Poverty driving TB pandemic in Africa

According to a report given by the STOP TB department of the World Health Organization, the high poverty levels in Africa are driving the re-emerging tuberculosis pandemic.

The report, given at the 41st Union World Lung Conference in Berlin, Germany, also revealed that 80 percent of the world’s HIV positive TB cases are found in sub-Saharan Africa, Healthdev.net reports.

“TB in Africa is precipitated by poverty and social conditions that elevate the risk of infection,” Mario Raviglione, director of the STOP TB department of the WHO, told a press conference, according to Healthdev.net.

TB is thought of as more likely to spread in these low-income regions as a result of overcrowding, malnutrition, lack of proper housing ventilation, indoor air pollution and long distances to health centers.

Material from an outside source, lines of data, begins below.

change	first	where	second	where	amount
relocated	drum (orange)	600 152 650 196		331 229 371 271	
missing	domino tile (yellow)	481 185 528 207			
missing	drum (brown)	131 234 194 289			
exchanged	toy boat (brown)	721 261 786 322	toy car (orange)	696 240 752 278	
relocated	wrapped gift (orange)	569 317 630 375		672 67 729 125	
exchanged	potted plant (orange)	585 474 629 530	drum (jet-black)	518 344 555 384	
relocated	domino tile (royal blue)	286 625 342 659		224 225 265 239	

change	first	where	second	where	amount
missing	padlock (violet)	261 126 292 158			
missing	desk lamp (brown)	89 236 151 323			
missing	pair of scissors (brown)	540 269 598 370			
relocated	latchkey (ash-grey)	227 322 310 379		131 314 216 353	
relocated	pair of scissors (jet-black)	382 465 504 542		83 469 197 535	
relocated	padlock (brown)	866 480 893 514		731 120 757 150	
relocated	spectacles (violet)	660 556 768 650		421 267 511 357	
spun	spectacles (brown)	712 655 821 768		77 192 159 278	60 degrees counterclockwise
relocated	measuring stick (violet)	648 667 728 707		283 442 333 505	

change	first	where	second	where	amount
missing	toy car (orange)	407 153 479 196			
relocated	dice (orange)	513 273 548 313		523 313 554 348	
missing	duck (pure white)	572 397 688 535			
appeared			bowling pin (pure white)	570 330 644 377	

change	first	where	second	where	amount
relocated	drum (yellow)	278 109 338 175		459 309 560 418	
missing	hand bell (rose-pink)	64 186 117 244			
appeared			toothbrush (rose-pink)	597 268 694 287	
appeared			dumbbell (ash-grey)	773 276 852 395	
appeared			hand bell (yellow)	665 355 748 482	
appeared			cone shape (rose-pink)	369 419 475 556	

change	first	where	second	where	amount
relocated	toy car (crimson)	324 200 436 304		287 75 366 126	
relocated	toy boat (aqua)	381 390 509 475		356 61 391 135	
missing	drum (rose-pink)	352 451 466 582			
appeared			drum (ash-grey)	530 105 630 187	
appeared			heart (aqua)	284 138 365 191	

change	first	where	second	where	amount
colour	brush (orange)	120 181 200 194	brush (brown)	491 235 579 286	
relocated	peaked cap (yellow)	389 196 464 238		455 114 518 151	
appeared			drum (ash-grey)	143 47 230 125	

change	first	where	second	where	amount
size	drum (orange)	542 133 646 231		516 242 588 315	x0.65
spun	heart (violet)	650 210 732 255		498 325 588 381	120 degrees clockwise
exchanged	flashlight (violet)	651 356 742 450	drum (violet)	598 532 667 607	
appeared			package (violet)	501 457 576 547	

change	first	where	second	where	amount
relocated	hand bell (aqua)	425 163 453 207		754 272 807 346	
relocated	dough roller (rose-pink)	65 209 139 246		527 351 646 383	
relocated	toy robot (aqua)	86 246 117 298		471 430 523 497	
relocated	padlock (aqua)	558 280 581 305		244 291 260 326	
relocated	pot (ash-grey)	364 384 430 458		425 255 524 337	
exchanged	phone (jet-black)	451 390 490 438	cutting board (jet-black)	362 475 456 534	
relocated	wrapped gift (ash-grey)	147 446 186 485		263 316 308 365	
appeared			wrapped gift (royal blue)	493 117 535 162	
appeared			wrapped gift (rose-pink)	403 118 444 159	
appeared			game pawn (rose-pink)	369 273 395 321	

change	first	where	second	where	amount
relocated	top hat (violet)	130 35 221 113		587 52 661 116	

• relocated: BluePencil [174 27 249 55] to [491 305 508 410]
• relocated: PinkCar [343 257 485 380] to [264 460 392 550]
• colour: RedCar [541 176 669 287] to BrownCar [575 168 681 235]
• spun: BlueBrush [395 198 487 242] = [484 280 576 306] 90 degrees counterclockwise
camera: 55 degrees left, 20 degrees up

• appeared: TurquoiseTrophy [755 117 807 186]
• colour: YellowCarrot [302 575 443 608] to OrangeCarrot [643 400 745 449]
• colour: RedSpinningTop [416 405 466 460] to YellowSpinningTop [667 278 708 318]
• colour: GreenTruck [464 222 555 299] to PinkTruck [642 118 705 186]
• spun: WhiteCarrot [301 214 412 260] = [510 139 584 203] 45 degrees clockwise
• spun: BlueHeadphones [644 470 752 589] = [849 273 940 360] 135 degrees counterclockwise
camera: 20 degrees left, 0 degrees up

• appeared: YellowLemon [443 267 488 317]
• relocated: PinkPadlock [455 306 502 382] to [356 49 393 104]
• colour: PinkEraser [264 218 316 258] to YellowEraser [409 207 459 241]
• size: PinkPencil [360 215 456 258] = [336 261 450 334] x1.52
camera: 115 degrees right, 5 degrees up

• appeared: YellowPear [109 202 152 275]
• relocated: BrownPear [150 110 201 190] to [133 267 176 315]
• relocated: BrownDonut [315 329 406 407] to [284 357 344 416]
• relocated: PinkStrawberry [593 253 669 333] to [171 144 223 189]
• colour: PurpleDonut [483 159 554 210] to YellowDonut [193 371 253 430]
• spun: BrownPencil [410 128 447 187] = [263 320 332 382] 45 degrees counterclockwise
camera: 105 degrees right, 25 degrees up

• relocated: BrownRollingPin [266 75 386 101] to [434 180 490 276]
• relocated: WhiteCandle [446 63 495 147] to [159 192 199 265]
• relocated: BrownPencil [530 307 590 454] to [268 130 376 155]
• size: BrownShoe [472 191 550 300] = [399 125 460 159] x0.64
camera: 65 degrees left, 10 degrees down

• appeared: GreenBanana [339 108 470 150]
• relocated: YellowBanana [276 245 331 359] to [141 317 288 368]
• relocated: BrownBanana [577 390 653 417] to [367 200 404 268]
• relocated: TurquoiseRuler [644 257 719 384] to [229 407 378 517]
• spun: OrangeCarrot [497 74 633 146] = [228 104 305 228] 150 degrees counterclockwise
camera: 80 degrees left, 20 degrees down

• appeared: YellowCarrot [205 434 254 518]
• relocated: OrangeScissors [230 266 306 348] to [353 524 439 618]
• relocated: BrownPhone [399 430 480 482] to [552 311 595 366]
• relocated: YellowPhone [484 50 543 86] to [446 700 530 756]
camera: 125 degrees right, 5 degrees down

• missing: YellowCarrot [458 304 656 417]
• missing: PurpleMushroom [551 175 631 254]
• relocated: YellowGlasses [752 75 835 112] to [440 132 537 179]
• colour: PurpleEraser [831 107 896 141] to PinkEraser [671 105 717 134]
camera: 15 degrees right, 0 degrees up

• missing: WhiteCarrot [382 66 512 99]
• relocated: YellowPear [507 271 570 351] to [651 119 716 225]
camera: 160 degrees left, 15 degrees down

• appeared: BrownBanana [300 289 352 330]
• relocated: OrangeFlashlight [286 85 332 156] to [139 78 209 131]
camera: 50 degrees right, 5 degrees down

A recent study by Professor Anthony Harries, a senior advisor to the Union Against Tuberculosis and Lung Disease, showed that many patients in Malawi who tested positive for pulmonary TB had related low-income social conditions, Healthdev.net reports. Thirty-six percent of the patients lived in mud hut houses, 75 percent had no access to piped water, 45 percent had a monthly income of less than $10 and 92 percent had no electricity in their homes.

Another factor in the spread of the pandemic is that many patients visit traditional healers before attempting mainstream medical treatment. This causes the condition to worsen and makes the medical treatment less effective, Healthdev.net reports.